4 Life Lessons I Learned in 2018

This year was a challenging year, but it was also a good year.

After saving money for nearly two years, my husband and I finally moved back to Laramie. This was a major achievement for us. Now that we’re not inhaling fumes from a nearby oil refinery or trying to avoid the negative influence of a prison town, our health and our outlook on life have improved significantly.

I made some gains professionally. I had some challenging projects that taught me new skills and equipped me with valuable knowledge.

I reinstated my teaching license this spring. I’m so glad I did, too. The online ESL industry went into a tailspin this month when news broke that the Chinese government is expected to release new regulations imposing stricter requirements for online ESL teachers. A valid teaching certificate will likely be a requirement for teachers.

They’re also expected to require online teachers to have an ESL certification. So, earlier this month, I started a program that will grant me my TESOL certificate from Arizona State University.
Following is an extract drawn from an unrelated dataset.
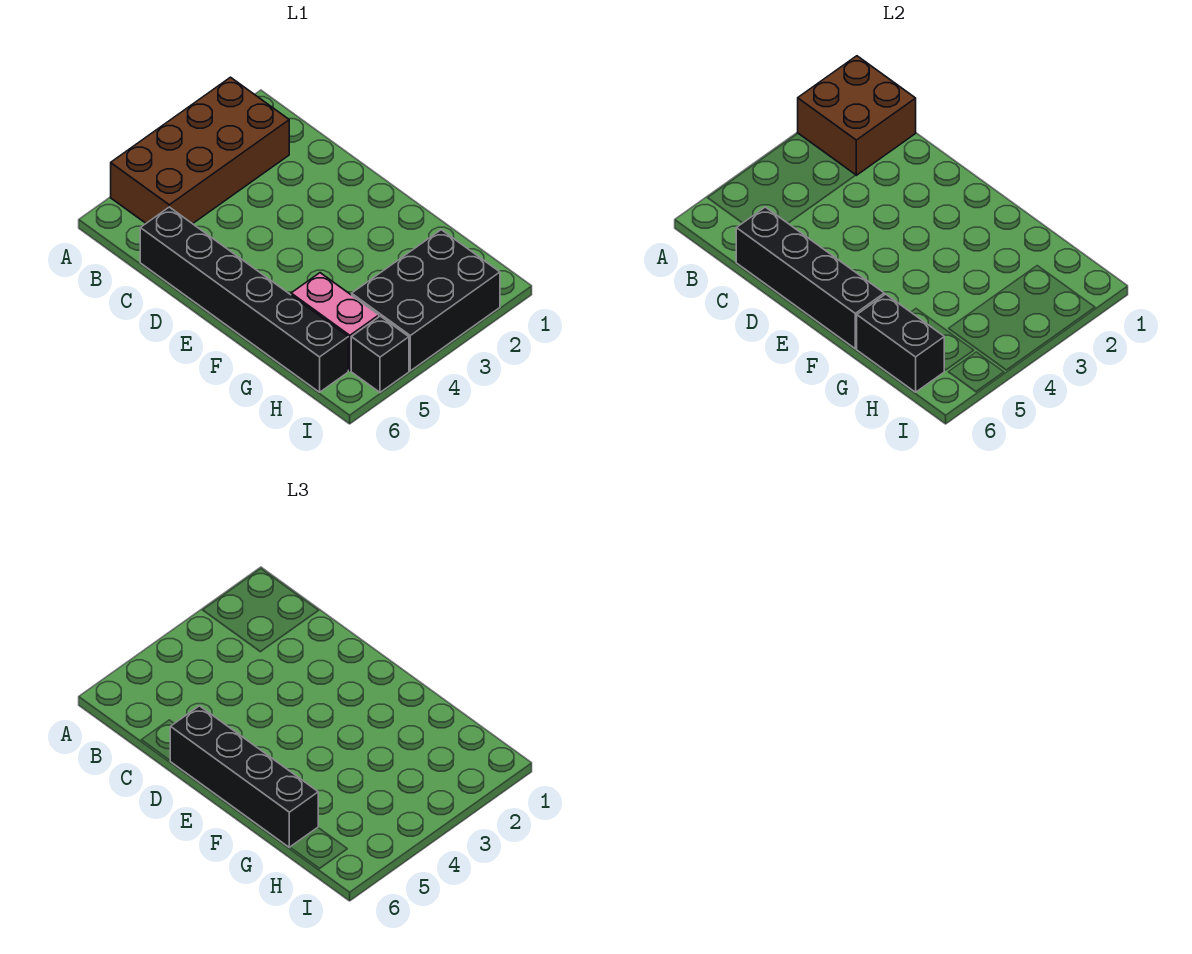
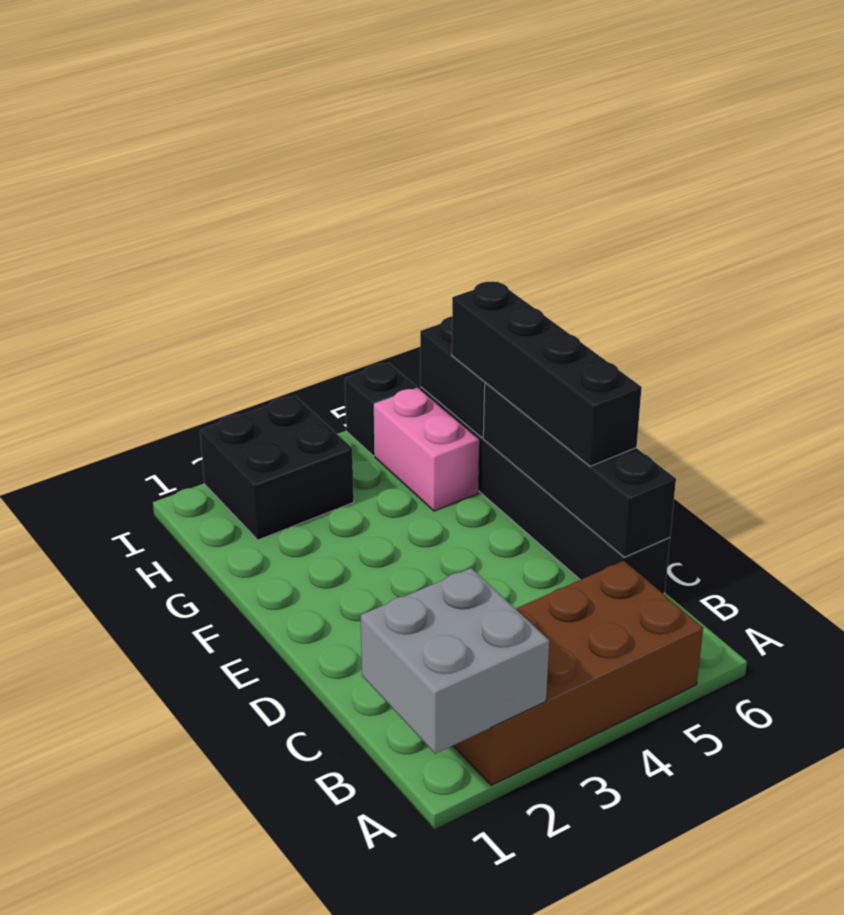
brown brick A1:B2 level 2 -> grey brick A1:B2 level 2
black brick H2:I4 level 1 -> black brick H2:I3 level 1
Yet, I think the biggest gains I made this year were personal, not professional. At the end of every year, I like to take inventory of what I’ve learned and how I’ve changed. Here are four key life lessons I took away from 2018.

1. Culture is Everything

Peter Drucker reportedly once said, “Culture eats strategy for breakfast.” It’s unclear whether Drucker himself coined the phrase, Forbes reports, but it’s true nonetheless.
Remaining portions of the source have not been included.